TASK DETAILS: Produce a verbatim transcription of the entries, with all pictures omitted.

MATERIAL FOR THIS TASK:
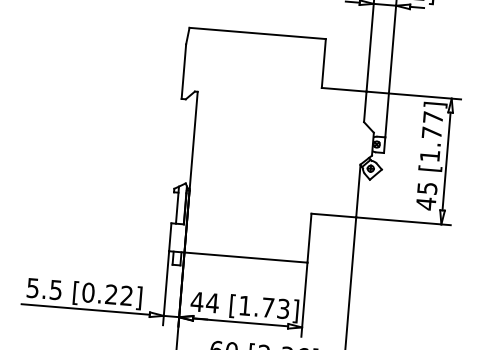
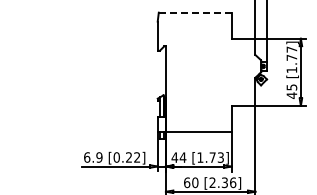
line: (258, 33) -> (195, 12), solid -> dashed
text: (44, 289) -> (93, 157), 5.5 -> 6.9

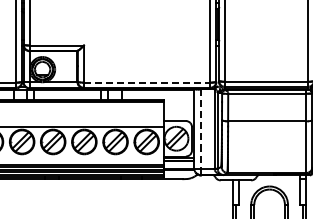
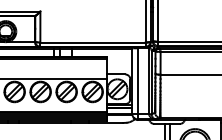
line: (147, 82) -> (93, 42), dashed -> solid
line: (200, 132) -> (137, 84), dashed -> solid

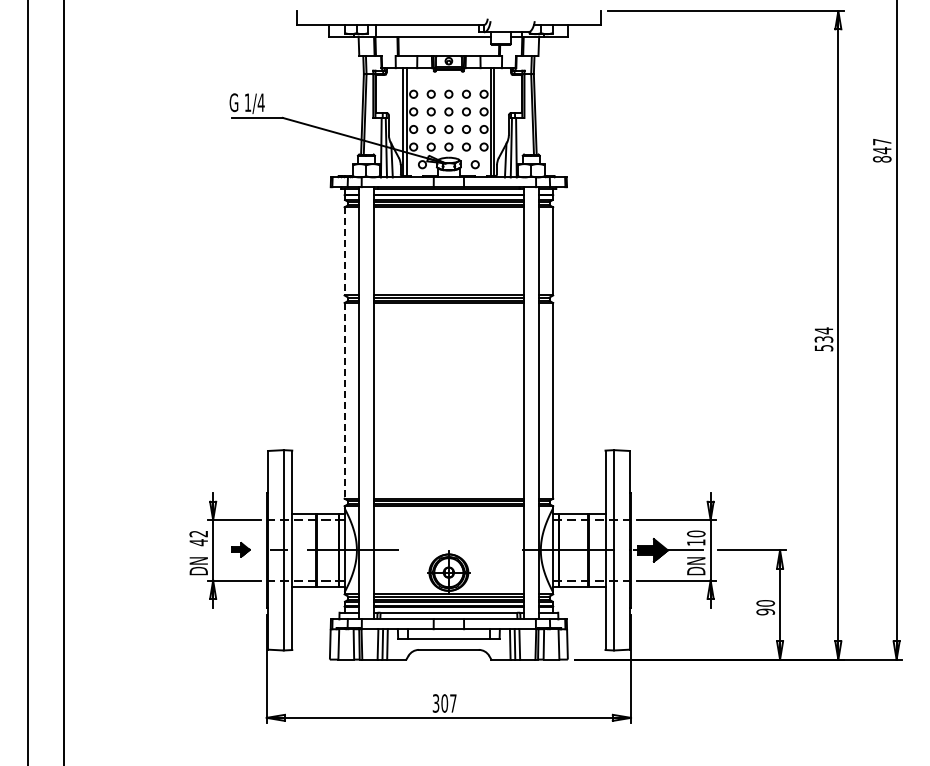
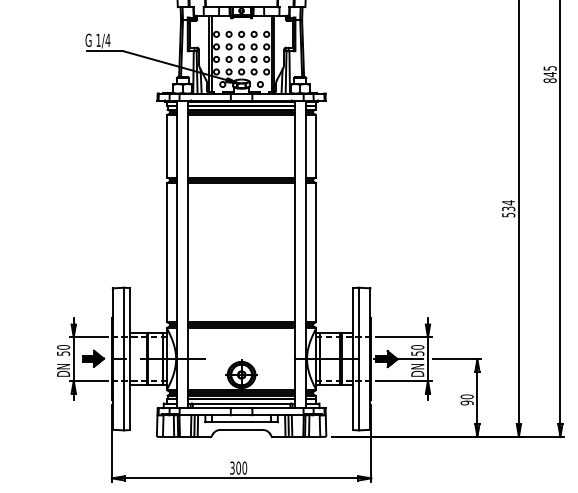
text: (882, 141) -> (550, 67), 847 -> 845
line: (344, 251) -> (167, 146), dashed -> solid
line: (344, 400) -> (167, 252), dashed -> solid
text: (198, 538) -> (63, 350), 42 -> 50
text: (696, 542) -> (417, 353), 10 -> 50
part: (240, 549) -> (93, 358), size x1.67
text: (453, 703) -> (244, 468), 307 -> 300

WRITTEN SOLUTION:
line: (258, 33) -> (195, 12), solid -> dashed
text: (44, 289) -> (93, 157), 5.5 -> 6.9

line: (147, 82) -> (93, 42), dashed -> solid
line: (200, 132) -> (137, 84), dashed -> solid

text: (882, 141) -> (550, 67), 847 -> 845
line: (344, 251) -> (167, 146), dashed -> solid
line: (344, 400) -> (167, 252), dashed -> solid
text: (198, 538) -> (63, 350), 42 -> 50
text: (696, 542) -> (417, 353), 10 -> 50
part: (240, 549) -> (93, 358), size x1.67
text: (453, 703) -> (244, 468), 307 -> 300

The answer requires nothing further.